Some Concluding Remarks

[15] Before concluding, I cannot resist the temptation to recall that proverbial query viz: “could one pardon the child who killed his parents and sought clemency on the ground that he is now rendered an orphan?”


[16] Regrettably, could the Appellant who had been lax (his lawyers included) be excused in the factual cum legal context that has been recounted above? I do not think so. (vide: in that regard Her Ladyship’s observation at paragraph 16 of her Judgment).


[17] The facts and circumstances in the present case stand distinguished from the situation that appealed to the Supreme Court in Fiji Industries Limited v. National Union of Factory and Commercial Workers CBV 008 of 2016, 27 October 2017 which I, (writing as a Single Judge), in Jone Batinika v. iTaukei Land Trust Board, ABU 007 of 2020, 14 August, 2020 referred to at page 7 of my Ruling in that case).

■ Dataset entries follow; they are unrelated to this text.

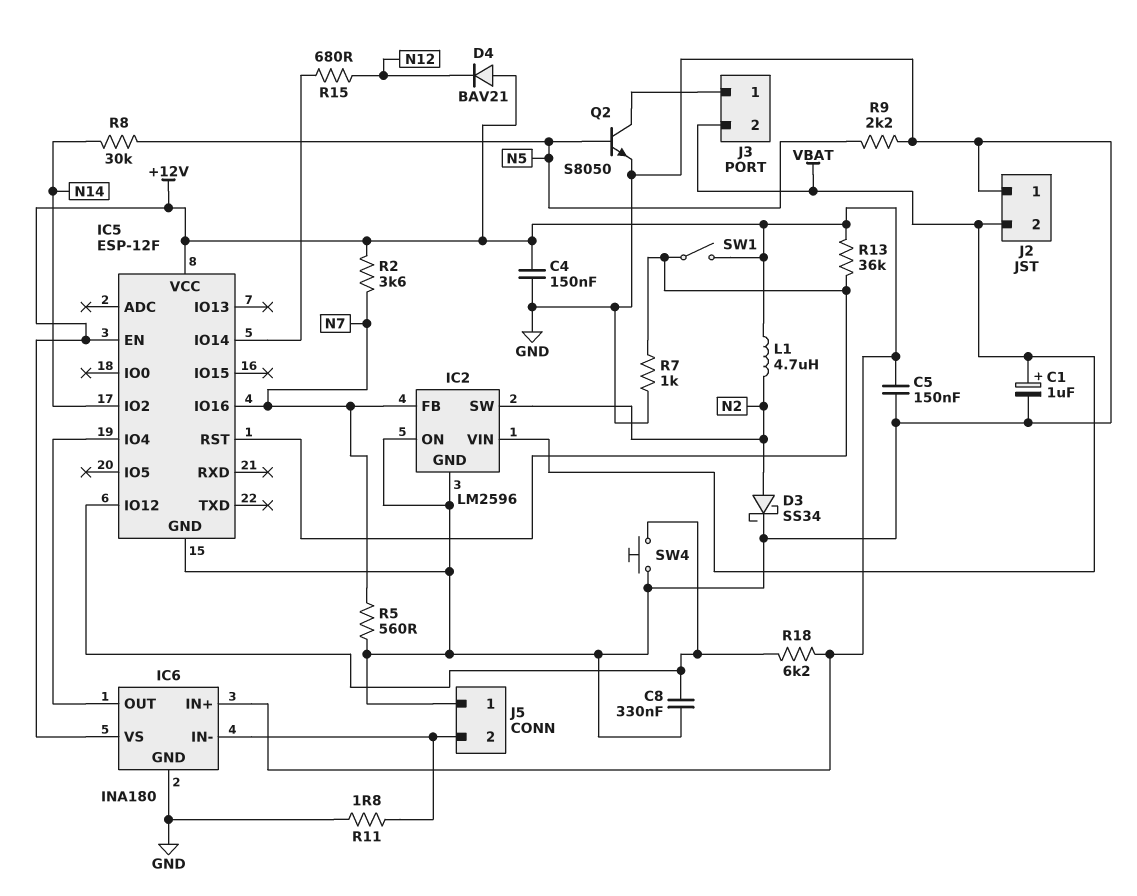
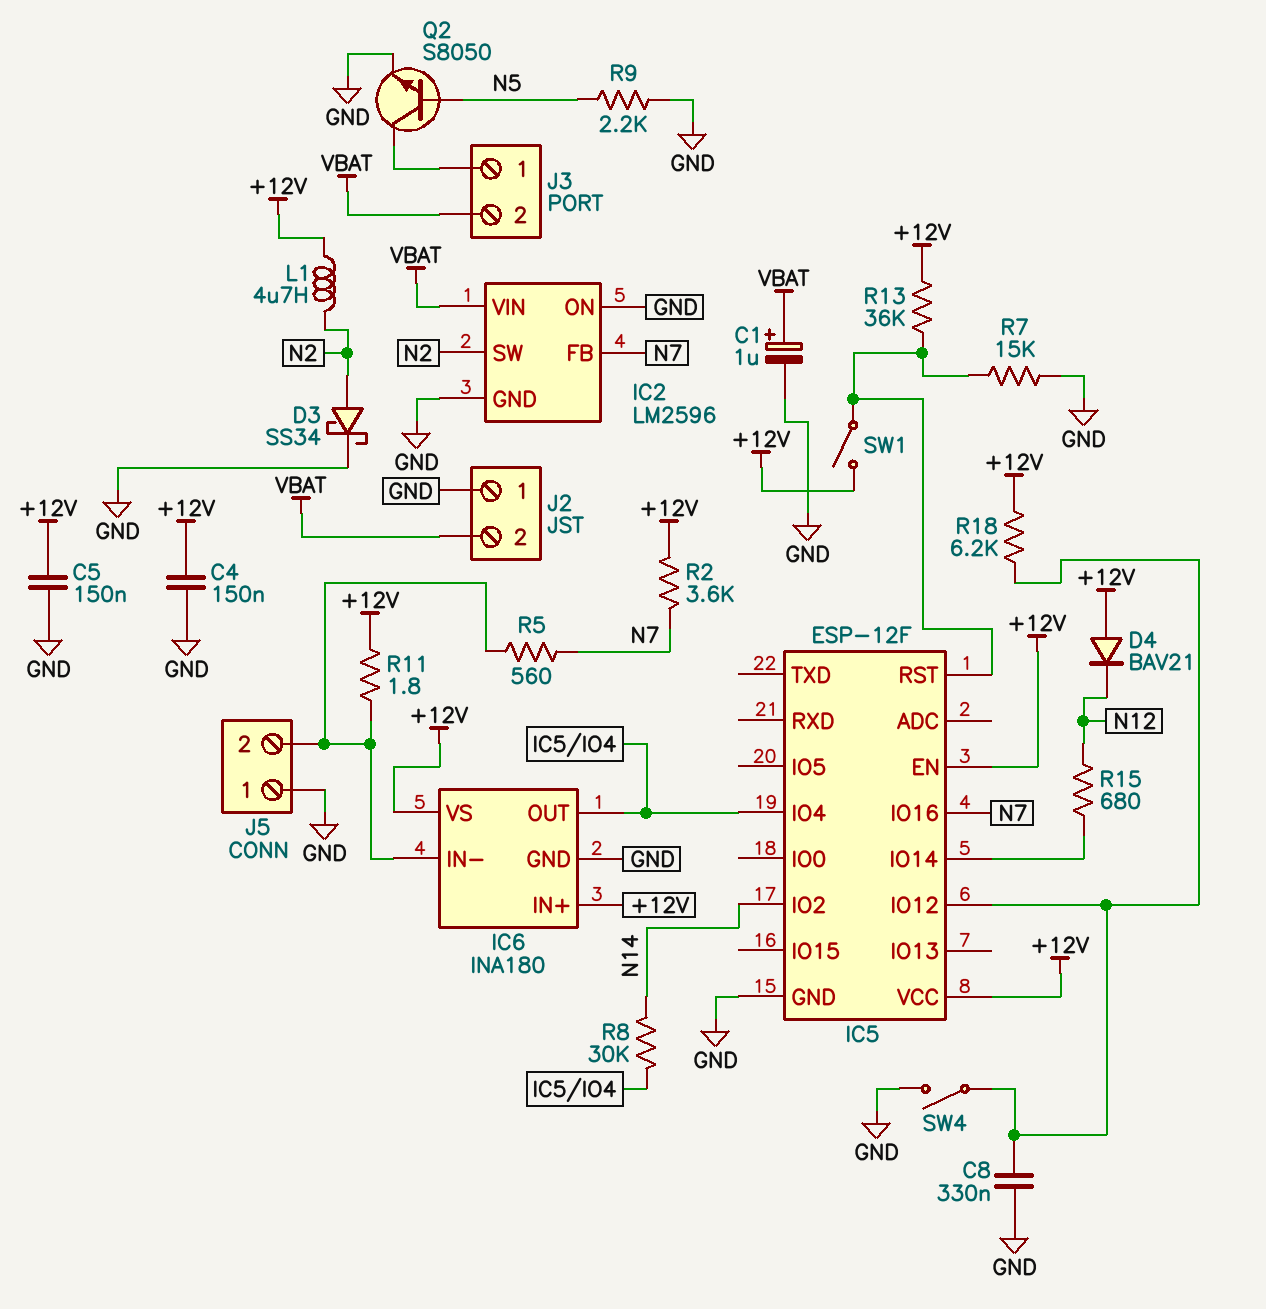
R5: 560 (GND, N7) -> 560 (IC6/IN-, N7)
R7: 1k (GND, IC5/RST) -> 15k (GND, IC5/RST)
R8: 30k (N5, N14) -> 30k (IC5/IO4, N14)
R11: 1.8 (GND, IC6/IN-) -> 1.8 (+12V, IC6/IN-)
SW4: button (GND, IC5/IO12) -> switch (GND, IC5/IO12)

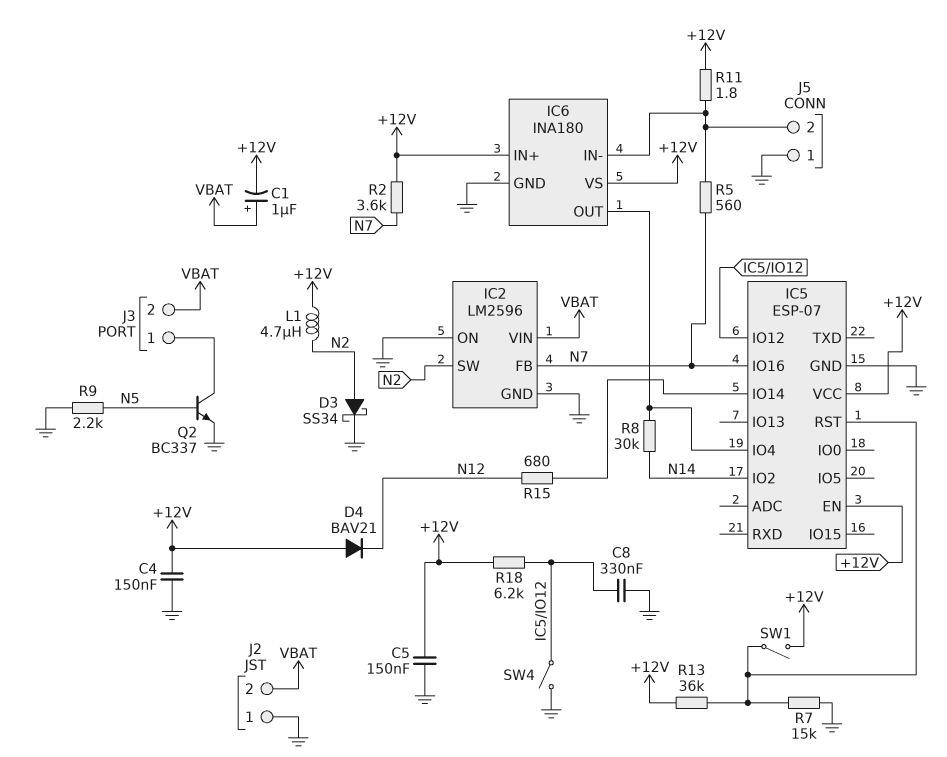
C1: 1uF (plus VBAT, minus GND) -> 1uF (plus VBAT, minus +12V)
IC5: ESP-12F -> ESP-07
Q2: NPN S8050 (B N5, C J3/1, E GND) -> NPN BC337 (B N5, C J3/1, E GND)

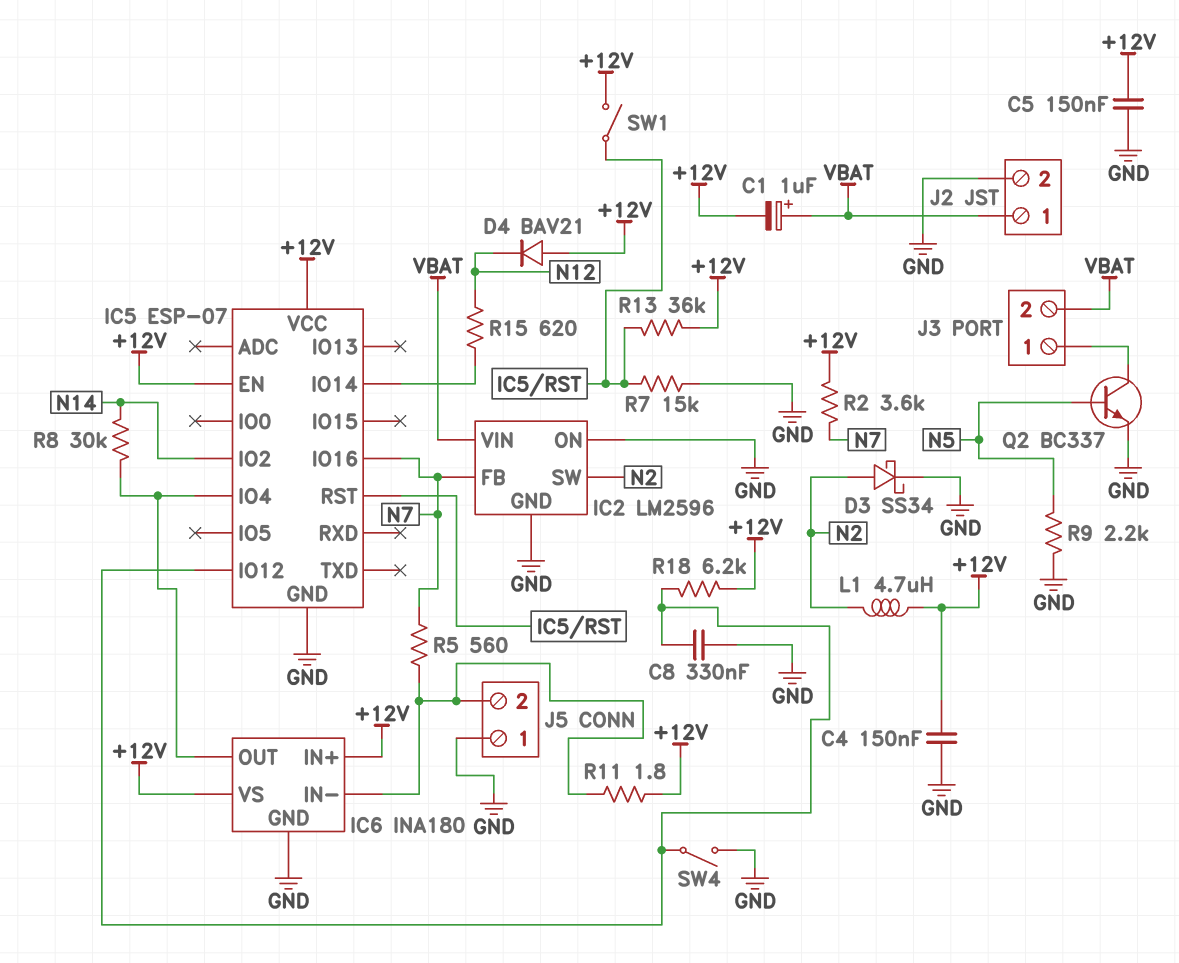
J2 pin 1: GND -> VBAT
J2 pin 2: VBAT -> GND
R15: 680 (IC5/IO14, N12) -> 620 (IC5/IO14, N12)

[18] I say so for the reason that in the Fiji Industries case (supra), the issue was whether a mistake on the part of lawyers could have been visited upon a party litigant (the Supreme Court view as opposed to the view I had expressed in the Court of Appeal).

[19] In the Jone Batinika case, (supra) my approach as a Single Judge of the Court of Appeal was when I felt whether the Supreme Court view ought to be extended to a situation where there had been a breakdown of communication between a party litigant concerned and the lawyers, a matter I left open for the Full Court of the Court of Appeal to determine.

[20] In contrast, in the instant case, the Appellant was represented at the impugned proceedings in question. The Appellant had been put on notice via email as to the relevant date when the case was being called (which the Appellant now seeks to put in issue on the basis that, that was not proper notice when the Appellant was put on call.


A brief reflection on the history of a party being put on “Call” or “Notice


[21] The past history of all developed judicial systems reveal that the said requirement of being put on “call or notice” originated with “personal notice”. Then had come the concept of “substituted notice” (“ordinary postal service” and then “registered postal service” followed by “fiscal service”). Given the present advancement in information technology and electronic communication all that had come to be replaced by the medium of “e or g-mail” (a practice entrenched in the procedural jurisprudence of the Republic of Fiji).


[22] This is a matter I take judicial notice of for which reason I reject the Appellant’s said contention on the alleged improper notice or call.


Re : the provisions of Order 55 Rules 3 and 4 of the High Court Act and Order 37 of the Magistrate’s Court Rules


[23] Having perused the said Rules (though addressed by the Appellant) I could not find anything in those provisions that could have aided the Appellant in this application.


[24] Accordingly, I proceed to make my Ruling and Orders in this matter as follows:


Orders of Court

  1. The Application of “the Appellant” is refused and/or dismissed.
  2. The “Appellant” is ordered to pay to the Respondent a sum of $3,000.00 within 21 days of notice of this Ruling which shall be in addition to the costs ordered by the High Court in its Judgment.